## Definitions

**Naive Bayes (NB)** is a family of probability classifiers based on the Probability Theory by Thomas Bayes. It's calles **naive** or **independent** becase it's based on an assumptions that the estimated **features** (also called vectors, or problem instances) are not causally connected.

*Example:* If an object has features of being red, round, 10cm in diameter, these features independently add to the probability of it calssified as an apple.

**Naive Bayes** is a *supervised* ML argorithm, it needs to be trained with labeled data before it can work.
**Naive Bayes** is based on the formula of *Conditional Probability*.

**Kernel Density Estimation** is a function with smoothes probability density of a variable.
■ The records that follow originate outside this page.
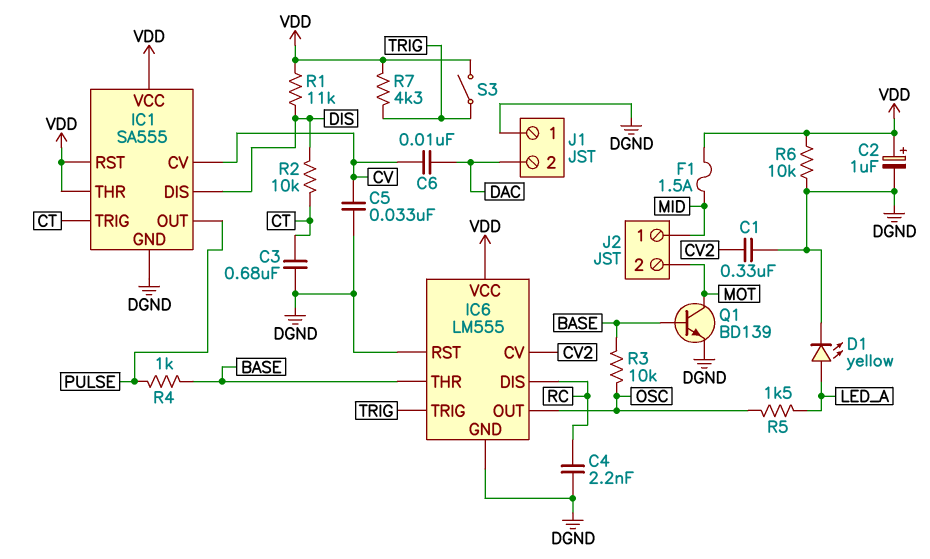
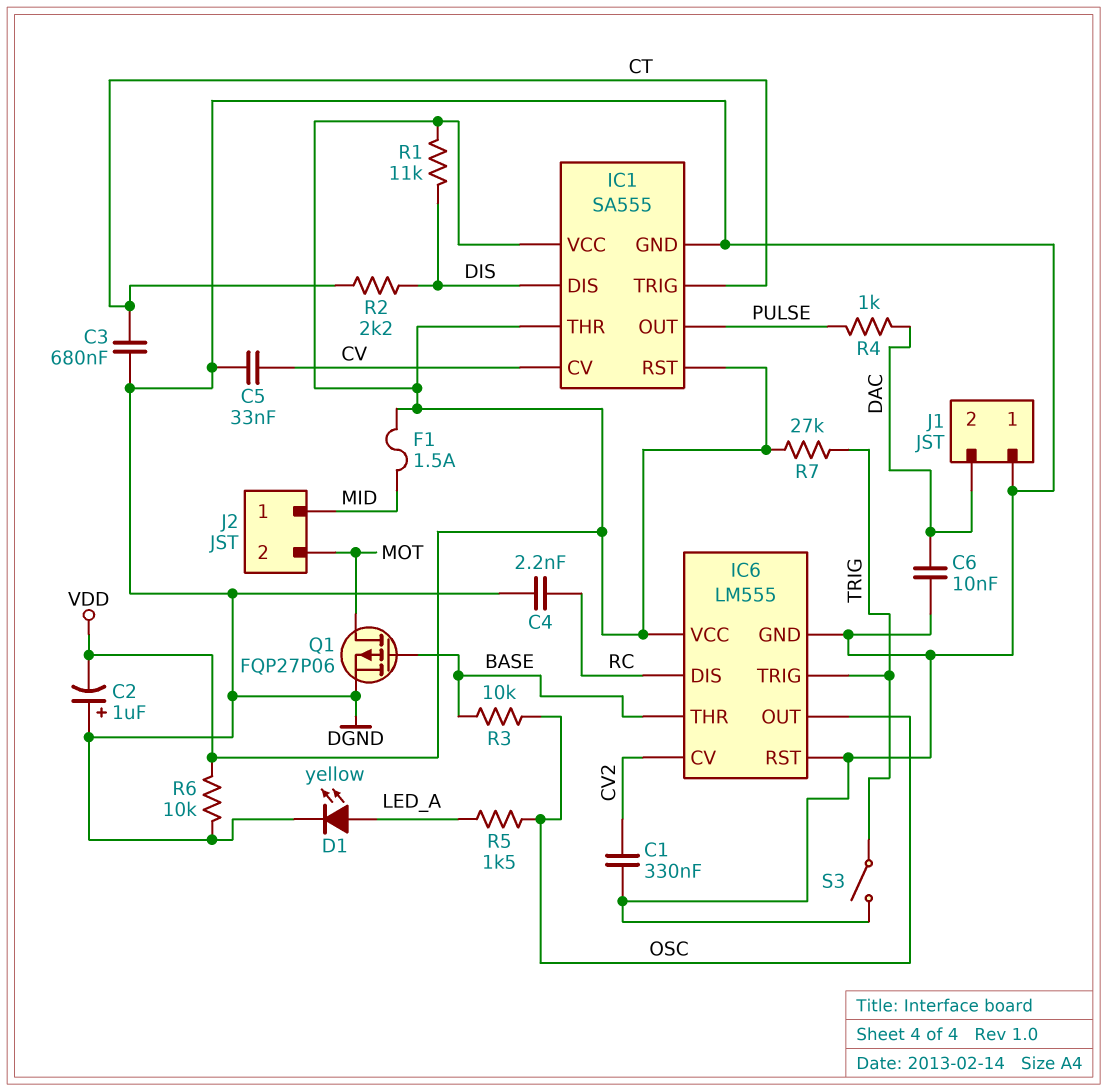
C2: 1uF (plus VDD, minus DGND) -> 1uF (plus DGND, minus VDD)
C6: 10nF (CV, DAC) -> 10nF (DAC, DGND)
Q1: NPN BD139 (B BASE, C MOT, E DGND) -> PMOS FQP27P06 (G BASE, D MOT, S DGND)
R2: 10k (CT, DIS) -> 2.2k (CT, DIS)
R4: 1k (BASE, PULSE) -> 1k (DAC, PULSE)
R7: 4.3k (TRIG, VDD) -> 27k (TRIG, VDD)
S3: switch (TRIG, VDD) -> switch (DGND, TRIG)

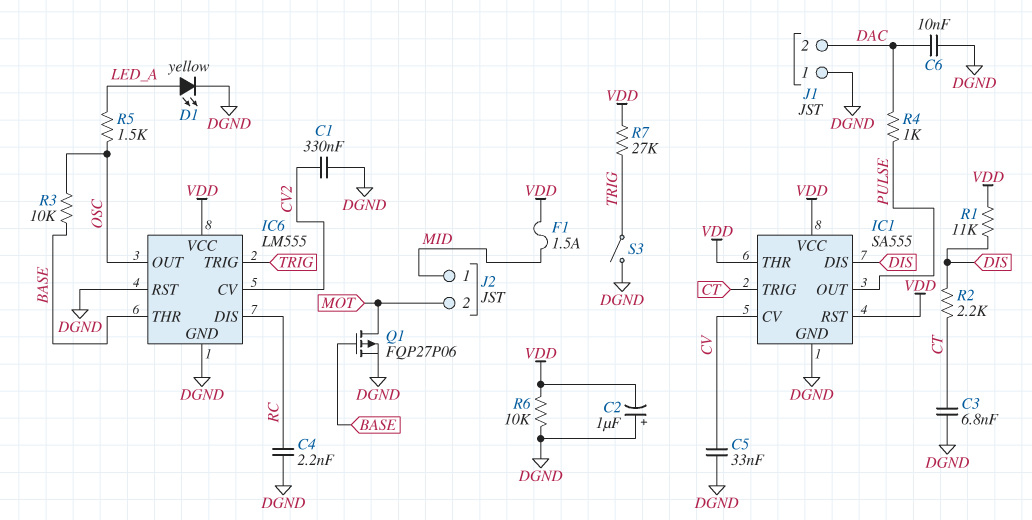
C3: 680nF (CT, DGND) -> 6.8nF (CT, DGND)

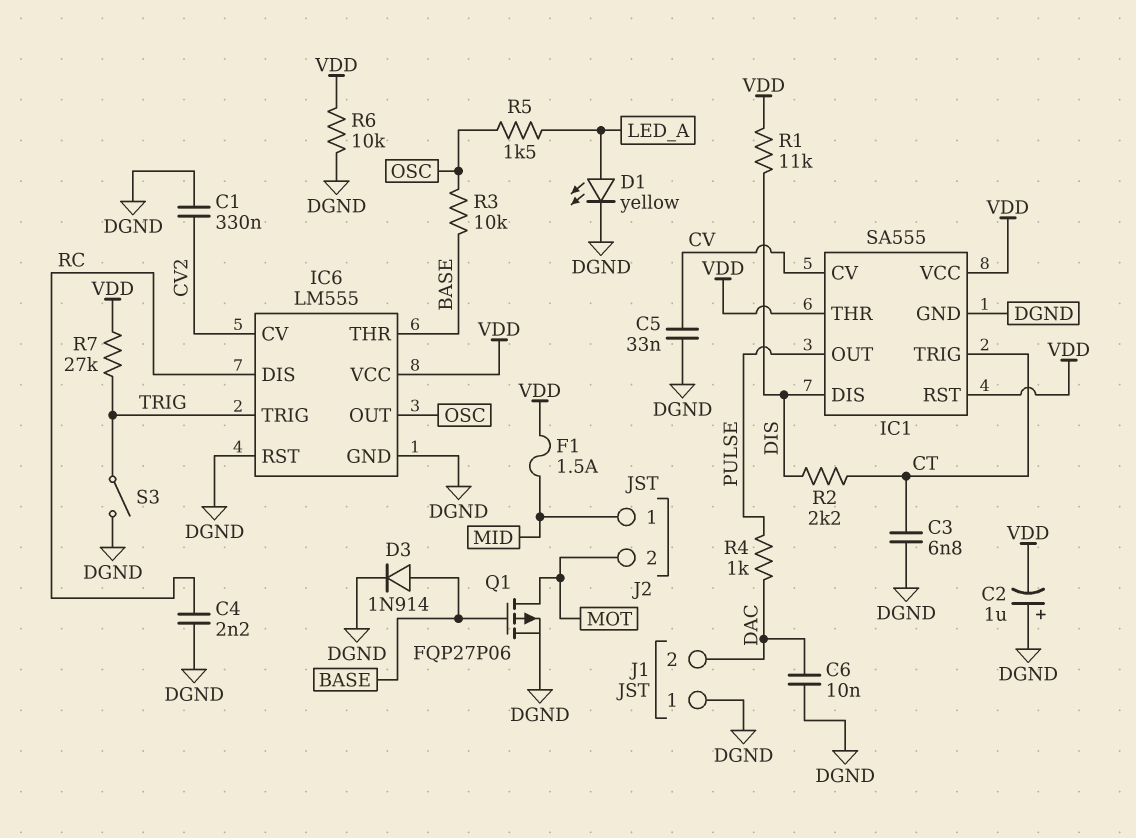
D3: none -> diode 1N914 (A BASE, K DGND)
It is widely used with NB, and together they make NB very competitive.

## Naive Bayes

NB relies on causal (posterior) probablility "A because B" 

### Formula for conditional probability

$P(A \mid B) = \frac{P(B \mid A) P(A)}{P(B)}$

- $P(A \mid B)$ - Conditional probability. Probability of $A$ occuring given $B$.
- $P(B \mid A)$ - Probbility of $B$ ocurring if $A$ is true - *detected causal probability* - this is the probabilities glimpsed from analisys.
- $P(A)$ and $P(B)$ are probabilities of observing $A$ and $B$ without any conditions (marginal probability).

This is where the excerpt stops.